Sebanyak 62% Sungai Kekeringan Imbas Perubahan Iklim
Sebanyak 62 persen sungai di dunia memiliki debit air keluar menuju laut di bawah normal bahkan jauh di bawah normal pada 2022, berdasarkan data analisis peta global. Kondisi tersebut merupakan salah satu dampak perubahan iklim.
Kepala Badan Meteorologi, Klimatologi, dan Geofisika (BMKG) Dwikorita Karnawati menyatakan debit air di bawah normal atau jauh di bawah normal itu artinya daerah tersebut mengalami kekeringan. Di sisi lain, terdapat daerah di dunia yang memiliki debit air sungai melampaui normal atau surplus sedang terjadi kebanjiran.

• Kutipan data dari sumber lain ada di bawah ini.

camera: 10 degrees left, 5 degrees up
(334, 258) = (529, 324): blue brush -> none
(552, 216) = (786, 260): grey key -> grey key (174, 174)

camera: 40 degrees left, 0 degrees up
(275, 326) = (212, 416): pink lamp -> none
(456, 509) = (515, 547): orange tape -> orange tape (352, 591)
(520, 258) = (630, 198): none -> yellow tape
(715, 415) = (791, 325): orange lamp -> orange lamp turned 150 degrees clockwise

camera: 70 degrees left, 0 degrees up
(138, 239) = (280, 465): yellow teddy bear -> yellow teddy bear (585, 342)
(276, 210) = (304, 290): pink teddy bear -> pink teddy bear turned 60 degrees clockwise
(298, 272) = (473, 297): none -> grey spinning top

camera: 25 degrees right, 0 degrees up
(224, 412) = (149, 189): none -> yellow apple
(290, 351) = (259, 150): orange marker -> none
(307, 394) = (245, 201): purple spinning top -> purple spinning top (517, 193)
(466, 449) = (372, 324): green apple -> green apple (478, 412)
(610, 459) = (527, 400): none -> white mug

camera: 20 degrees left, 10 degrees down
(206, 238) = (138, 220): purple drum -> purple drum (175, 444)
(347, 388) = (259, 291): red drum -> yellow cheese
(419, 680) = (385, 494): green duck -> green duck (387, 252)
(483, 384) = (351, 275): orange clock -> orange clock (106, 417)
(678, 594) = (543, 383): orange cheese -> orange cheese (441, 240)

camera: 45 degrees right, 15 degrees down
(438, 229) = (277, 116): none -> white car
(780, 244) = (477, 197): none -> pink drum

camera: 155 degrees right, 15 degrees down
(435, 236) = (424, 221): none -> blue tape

Dwikorita mengatakan, perubahan iklim mencakup berbagai aspek, termasuk peningkatan suhu global, perubahan pola curah hujan, kenaikan permukaan air laut, serta dampaknya terhadap lingkungan dan manusia. Apabila penanganan persoalan ini tidak disertai komitmen politik yang kuat, maka dampaknya akan sangat besar karena dapat memicu terjadinya konflik yang berimplikasi terhadap stabilitas ekonomi, politik, dan keamanan.
"Butuh komitmen bersama yang kuat untuk mengatasi krisis air akibat perubahan iklim," ujarnya dikutip dari siaran pers, Senin (27/5).
Komitmen tersebut, kata dia, harus dilakukan seluruh negara tanpa terkecuali mengingat persoalan air menjadi ancaman serius bagi seluruh negara di dunia. Semua negara harus bekerja lebih cerdas dari apa yang sudah dilakukan sebelumnya untuk menghadapi laju perubahan iklim.
"Seperti mengintegrasikan ilmu pengetahuan dan teknologi ke dalam proses politik dan juga regional tanpa mengabaikan kearifan lokal setiap negara," ujarnya.
Sungai Tercemar
Selain menghadapi kekeringan, banyak sungai di desa/kelurahan yang tercemar di Indonesia. Pencemaran paling banyak berasal dari limbah rumah tangga.
Data Badan Pusat Statistik (BPS) menunjukkan, sebanyak 66.636 desa/kelurahan di Indonesia memiliki sungai. Dari jumlah itu, 16.487 desa/kelurahan memiliki sungai yang tercemar limbah.